The Mollier diagram and the Psychrometric Chart |
If you think that the slightly skew edges of your Mollier or Psychrometric Diagram are the result of multiple passes of the image through bad copier optics, then this article is for you.
One can make a reasonable career in preventive conservation, and carve out a position of influence and power, through understanding this one diagram. It describes all the properties of moist air that the conservator needs to know. A thorough understanding of how the diagram is constructed is a great help in using it, particularly when exploring thermal properties of moist air.
The Mollier Diagram is the European version of the Anglo-American Psychrometric Chart. They are identical in content but not in appearance. I will describe first the Mollier diagram and then show the simple transformation that changes it into the psychrometric chart.

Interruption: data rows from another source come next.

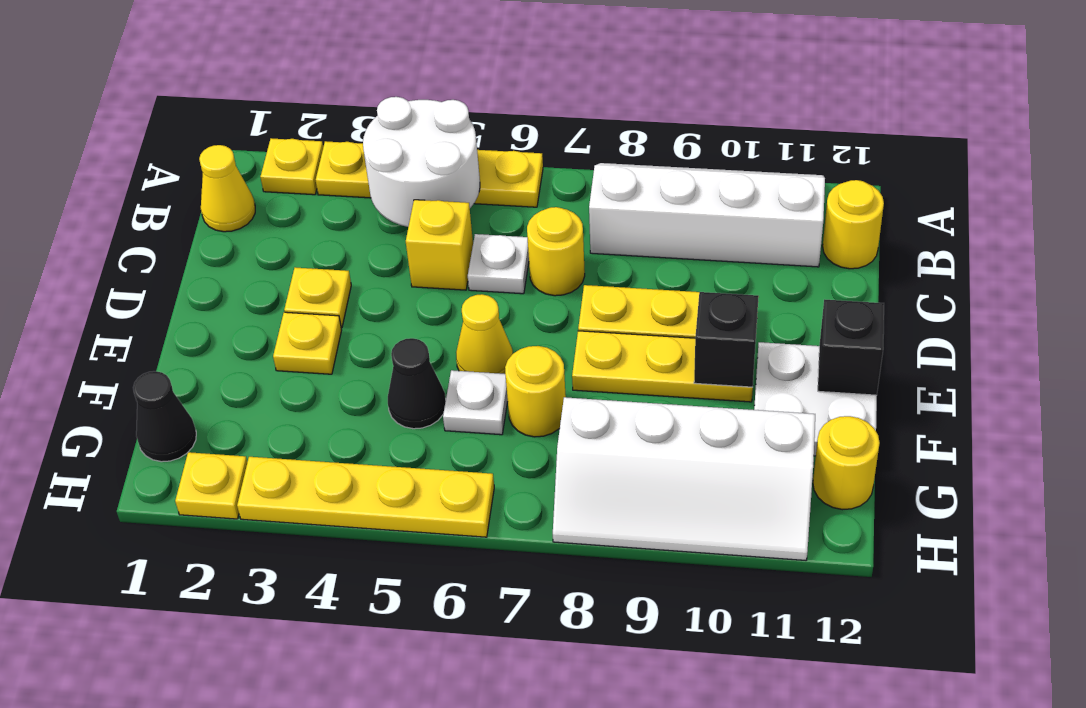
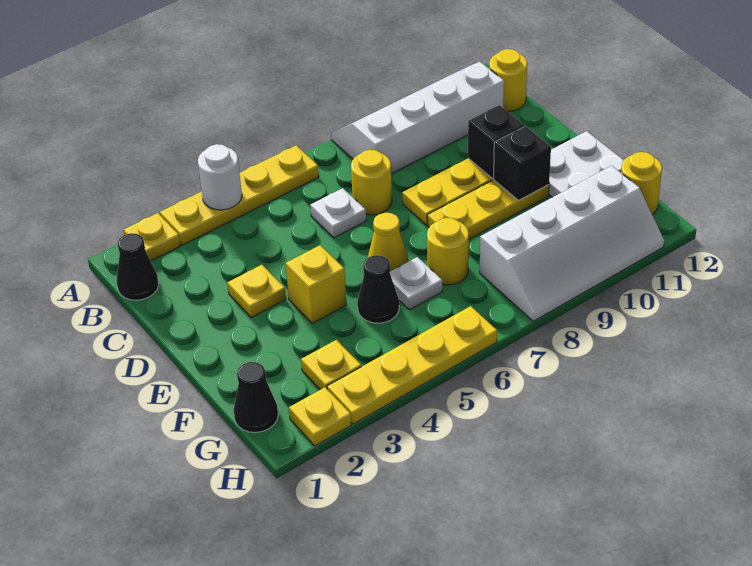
white round brick A4:B5 level 2 -> white round brick A4 level 2
yellow cone B1 level 1 -> black cone B1 level 1
yellow brick C5 level 1 -> yellow brick E4 level 1
yellow plate E3 level 1 -> yellow plate G3 level 1
black brick E12 level 2 -> black brick D10 level 2

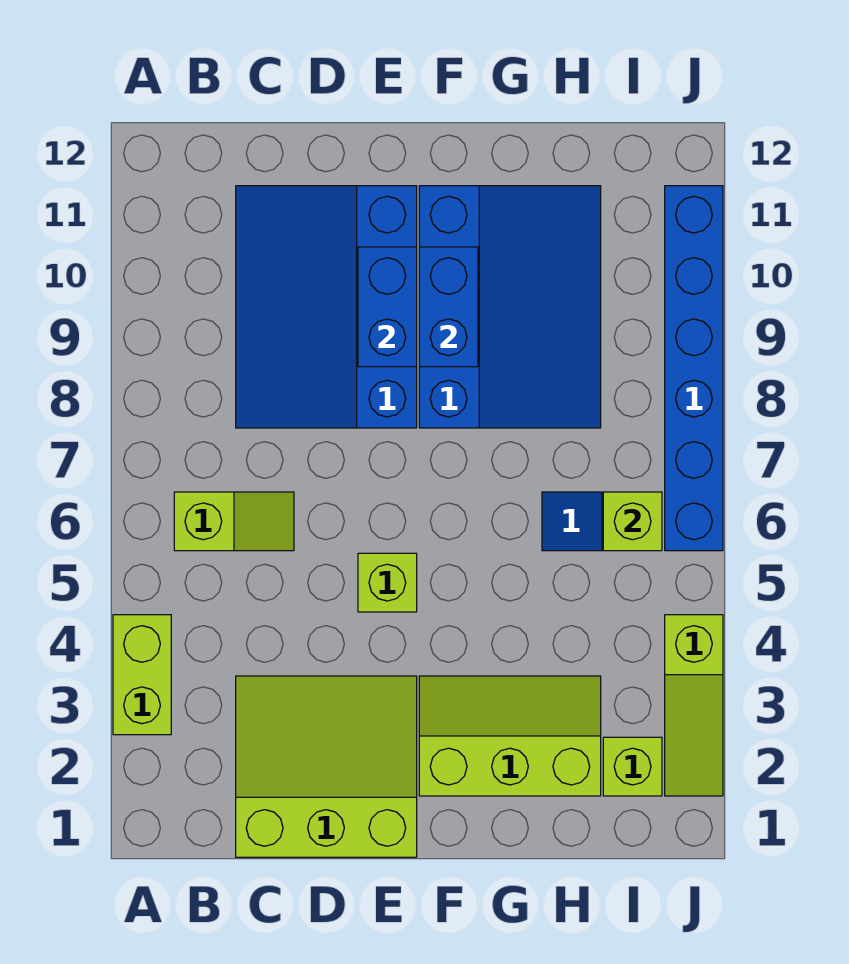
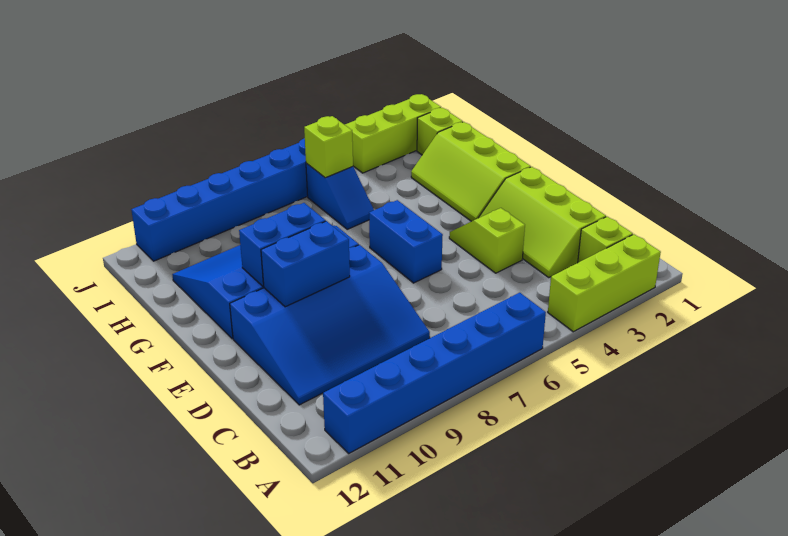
lime brick A3:A4 level 1 -> lime brick A2:A4 level 1
none -> blue brick A6:A11 level 1
lime slope B6:C6 level 1 top B -> lime slope D4:E4 level 1 top D
lime slope C1:E3 level 1 top 1 -> lime slope C2:E3 level 1 top 2
lime brick E5 level 1 -> lime brick B2 level 1
none -> blue brick E6:F6 level 1
lime slope J2:J4 level 1 top 4 -> lime brick J2:J4 level 1

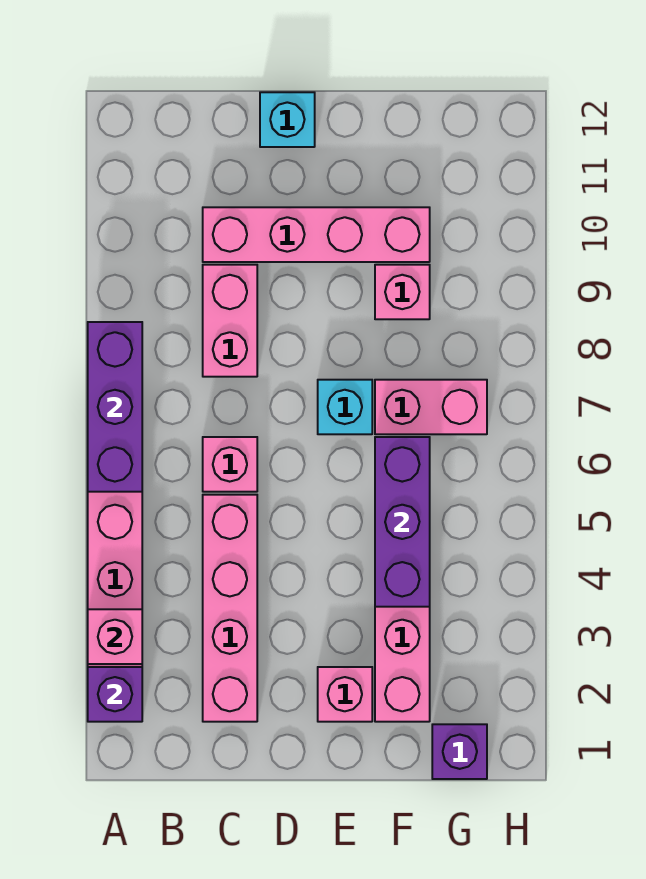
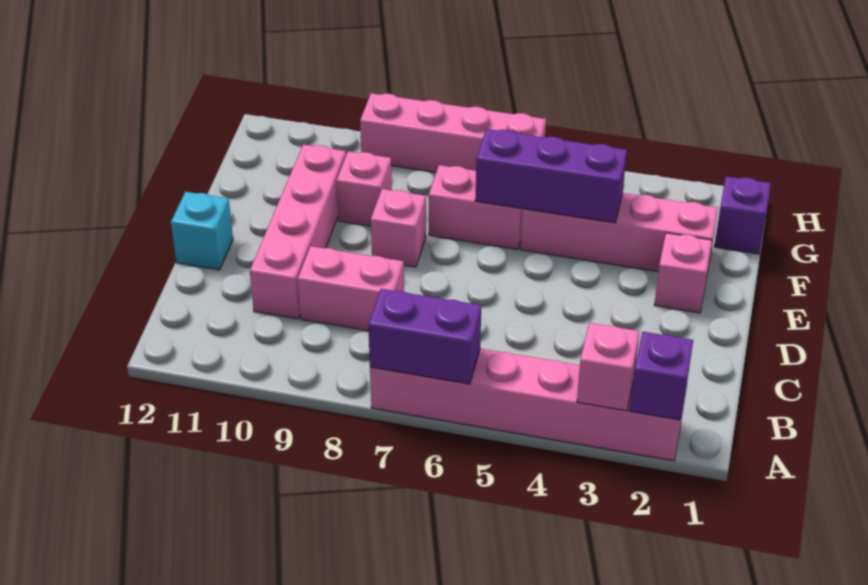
purple brick A6:A8 level 2 -> purple brick A6:A7 level 2
pink brick C2:C5 level 1 -> pink brick H6:H9 level 1
pink brick C6 level 1 -> pink brick E8 level 1
cyan brick E7 level 1 -> none
pink brick F7:G7 level 1 -> pink brick F6:F7 level 1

The Mollier diagram, also called the ix diagram, is based on the relationship between heat content and water vapour content of air. The heat, or energy, content is difficult to measure directly, so the diagram is cunningly distorted to give the illusion of being based on the relationship between temperature and relative humidity and water vapour content. Temperature is easy to measure, relative humidity is considered by some people to be easy to measure and so the diagram is transformed into a useful tool.
Heat content is called enthalpy in the jargon of the air conditioning engineer, so I will use this word from now on. It is measured in Joules.
By convention, the enthalpies of both water and dry air are defined to be zero at zero degrees Celsius. To obtain the enthalpy of moist air at any temperature we need to calculate three quantities: how much heat needs to be used to vapourise the water, how much heat is needed to warm the water vapour to the required air temperature and how much heat must be added to the other, constant components of the air, mostly nitrogen and oxygen.
It is helpful to start by getting a sense of the magnitude of these quantities by calculating an example, before looking at the diagrammatic representation which generalises them.
Consider one cubic metre of air at 10C and 40% RH. It weighs about 1 kg. The water content is about 0.003 kg per kg of dry air. Just evaporating the water takes 0.003 x 2501 (the latent heat of vapourisation of water in kJ/kg) = 7.5 kilojoules of energy, without raising the temperature above zero. Raising the temperature of this steam by ten degrees requires 10 x 0.003 x 1.84 (the specific heat of steam) = 0.06 kJ, not very much compared with the heat needed to vapourise the water. Finally the nitrogen and oxygen take 10 x 1 (the weight of the air) x 1.007 (the specific heat of air) = 10.1 kJ.
Heating the air is the largest of the three energy inputs that are needed. Notice, however, that the energy needed just to vapourise the necessary water into the air to give 40%RH is of similar magnitude to the energy needed to heat the air from zero to ten degrees. This is why humidification is expensive.
This calculation can be generalised in a diagram showing lines of constant temperature plotted on a grid with enthalpy, i, on the vertical axis and water vapour content, x, on the horizontal axis:
Consider first the bold red line marked 0 (degrees C.). The slope upwards to the right indicates that energy is needed just to add water vapour to the air at constant temperature. The line for 20 degrees starts higher up the energy axis, i, because energy is needed to raise the temperature of dry air. The line then rises diagonally with increasing water content, nearly parallel to the isotherm for zero degrees, but with a slightly greater upward slope. This divergence is because the energy needed to heat the water vapour component of the air is greater than that for dry air: the specific heat of dry air is about 1 kilojoule per kilogram per degree while the value for water vapour is 1.84 kJ/(kg.K). This is a large difference but because air at 10C and 40%RH contains very little water vapour, the increase in slope is quite small in the region of the diagram that is of interest in conservation.
This then is the basic diagram linking enthalpy, water content and temperature. Now we come to the elegant transformation that makes it much more useful and versatile.
The red isotherms linking points of equal temperature on the diagram are so nearly parallel in the region of interest in air conditioning and outdoor climate that the diagram can be sheared by holding steady on the left side and pulling down on the right edge until the line for zero degrees lies exactly horizontal, whereupon the other isotherms lie very nearly horizontal.
Imagine the entire diagram made of wires that are hinged together to form a net that can be sheared by grasping the zero isotherm and forcing it down to a horizontal position. The other isotherms will now be almost horizontal, giving a vertical axis that is both temperature, reading horizontally across, and enthalpy, reading diagonally across and down.
We now have the skeleton of the Mollier Diagram.